We will be moving to one of the fancy barns in the area. The Land Of Dressage Queens, as I’ve referred to it here before. I knew and liked it mostly for the huge indoor arena, with mirrors and nice footing that is well maintained. I’ll still be able to ride year-round, which is very important to me. I’ll also have far more space to work in, and more opportunity for straight line work.

Sofie will be outside 24 hours a day, which I’m very happy about. I know Sofie will be unhappy for a while, at least until she adjusts to it. She likes her stall. A lot. But it’s better for her to be outside, and everything I’ve read says that more turnout helps with arthritis. There is plenty of shelter, and pasture board is more affordable than stall board.

Unless she doesn’t get along with the herd, she’ll be in with the “fat mare group”, a herd of seven or so mares who are easy keepers. None of them are overly large, and I’m hoping she’ll find a friend. The field is nice and big, with sparse grass. All the mares look in good weight and appear happy.

One thing I had not seen firsthand was the trail system. O.M.G. I went on a hike with a boarder who showed me some of the trails. From the first ten feet, I was sold. Groomed trails with nice footing, mostly flat with some hills, through all kinds of woods. All on-site. They go on for miles. I cannot wait to ride them with Sofie.
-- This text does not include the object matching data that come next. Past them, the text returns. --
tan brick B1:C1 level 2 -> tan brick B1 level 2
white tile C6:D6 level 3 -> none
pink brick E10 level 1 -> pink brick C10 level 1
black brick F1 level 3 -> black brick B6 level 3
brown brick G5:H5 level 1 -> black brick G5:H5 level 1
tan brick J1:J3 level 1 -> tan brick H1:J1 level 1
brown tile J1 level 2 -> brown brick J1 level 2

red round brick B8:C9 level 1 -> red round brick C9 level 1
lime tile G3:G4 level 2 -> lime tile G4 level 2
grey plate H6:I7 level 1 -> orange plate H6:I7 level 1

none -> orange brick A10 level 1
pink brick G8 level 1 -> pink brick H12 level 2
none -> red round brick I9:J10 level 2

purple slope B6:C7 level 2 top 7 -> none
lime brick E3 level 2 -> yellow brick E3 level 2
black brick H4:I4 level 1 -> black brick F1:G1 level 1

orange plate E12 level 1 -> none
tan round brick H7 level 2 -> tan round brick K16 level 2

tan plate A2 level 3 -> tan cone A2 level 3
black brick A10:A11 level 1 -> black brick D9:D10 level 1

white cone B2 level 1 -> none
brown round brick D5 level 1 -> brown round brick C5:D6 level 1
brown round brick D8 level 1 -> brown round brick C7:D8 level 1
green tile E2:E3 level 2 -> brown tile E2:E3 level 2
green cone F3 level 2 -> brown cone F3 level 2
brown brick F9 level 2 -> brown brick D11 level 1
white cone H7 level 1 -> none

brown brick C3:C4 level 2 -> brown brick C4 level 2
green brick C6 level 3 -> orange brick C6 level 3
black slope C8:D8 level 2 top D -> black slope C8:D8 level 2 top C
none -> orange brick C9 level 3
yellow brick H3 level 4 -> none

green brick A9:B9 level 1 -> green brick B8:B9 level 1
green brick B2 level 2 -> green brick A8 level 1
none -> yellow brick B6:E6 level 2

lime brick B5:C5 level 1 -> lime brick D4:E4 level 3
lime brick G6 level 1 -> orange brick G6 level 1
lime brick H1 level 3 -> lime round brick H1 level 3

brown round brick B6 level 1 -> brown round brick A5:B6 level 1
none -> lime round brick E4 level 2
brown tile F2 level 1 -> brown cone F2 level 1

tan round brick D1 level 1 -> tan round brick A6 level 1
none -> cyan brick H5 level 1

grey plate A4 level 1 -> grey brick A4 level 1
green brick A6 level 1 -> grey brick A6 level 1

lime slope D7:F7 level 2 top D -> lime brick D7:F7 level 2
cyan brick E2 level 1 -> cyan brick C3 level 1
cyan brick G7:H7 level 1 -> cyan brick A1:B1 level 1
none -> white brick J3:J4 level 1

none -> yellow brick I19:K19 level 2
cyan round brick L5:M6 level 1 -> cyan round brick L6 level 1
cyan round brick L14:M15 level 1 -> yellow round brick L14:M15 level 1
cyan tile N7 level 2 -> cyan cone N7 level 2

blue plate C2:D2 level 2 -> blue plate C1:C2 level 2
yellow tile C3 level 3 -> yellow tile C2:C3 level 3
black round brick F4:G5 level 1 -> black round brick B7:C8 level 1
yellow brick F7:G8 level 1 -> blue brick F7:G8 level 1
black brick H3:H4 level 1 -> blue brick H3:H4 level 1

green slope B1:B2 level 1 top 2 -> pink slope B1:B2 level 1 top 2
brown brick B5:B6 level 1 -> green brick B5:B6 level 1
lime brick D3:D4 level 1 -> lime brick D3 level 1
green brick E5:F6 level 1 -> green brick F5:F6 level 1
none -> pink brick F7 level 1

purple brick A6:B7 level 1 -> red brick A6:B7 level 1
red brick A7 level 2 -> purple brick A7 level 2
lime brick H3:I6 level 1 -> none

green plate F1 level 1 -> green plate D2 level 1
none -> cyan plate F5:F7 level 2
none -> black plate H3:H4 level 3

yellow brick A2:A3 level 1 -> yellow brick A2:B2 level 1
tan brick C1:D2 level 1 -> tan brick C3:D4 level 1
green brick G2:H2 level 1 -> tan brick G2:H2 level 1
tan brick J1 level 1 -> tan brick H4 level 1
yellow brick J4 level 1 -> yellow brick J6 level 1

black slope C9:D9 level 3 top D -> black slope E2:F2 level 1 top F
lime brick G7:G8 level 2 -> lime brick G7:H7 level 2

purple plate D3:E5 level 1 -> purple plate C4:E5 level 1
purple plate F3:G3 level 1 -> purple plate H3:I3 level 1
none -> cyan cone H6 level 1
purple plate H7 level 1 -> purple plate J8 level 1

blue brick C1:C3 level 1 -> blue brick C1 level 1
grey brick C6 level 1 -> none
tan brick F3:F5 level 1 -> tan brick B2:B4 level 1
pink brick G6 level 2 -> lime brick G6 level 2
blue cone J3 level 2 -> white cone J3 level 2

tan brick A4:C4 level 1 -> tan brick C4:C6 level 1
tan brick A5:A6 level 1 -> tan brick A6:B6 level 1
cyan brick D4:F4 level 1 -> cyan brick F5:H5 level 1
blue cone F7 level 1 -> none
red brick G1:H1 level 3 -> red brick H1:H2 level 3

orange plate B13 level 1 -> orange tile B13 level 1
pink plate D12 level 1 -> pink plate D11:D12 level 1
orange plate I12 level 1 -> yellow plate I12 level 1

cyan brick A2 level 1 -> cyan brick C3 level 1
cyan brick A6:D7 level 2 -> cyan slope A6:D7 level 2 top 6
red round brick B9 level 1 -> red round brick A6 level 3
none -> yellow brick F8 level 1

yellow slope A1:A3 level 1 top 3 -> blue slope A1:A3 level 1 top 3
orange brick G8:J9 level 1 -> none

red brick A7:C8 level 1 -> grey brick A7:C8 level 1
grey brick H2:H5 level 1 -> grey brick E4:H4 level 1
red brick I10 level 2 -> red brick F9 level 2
I think she’ll love them. And we need more trails, especially for the times when she can’t do dressage. Then we can just ride. She can go straight, no turning, and be outside. It’s going to be wonderful.

I also enjoy myself at this barn. I get along with the people there, and it’s nice to talk to people about horses. There are dressage riders there, as well as people who just trail ride, and everyone I’ve talked to has been extremely welcoming. It will be nice to have people to ride with. It remains to be seen how we’ll settle in, but I think it’ll be a good fit.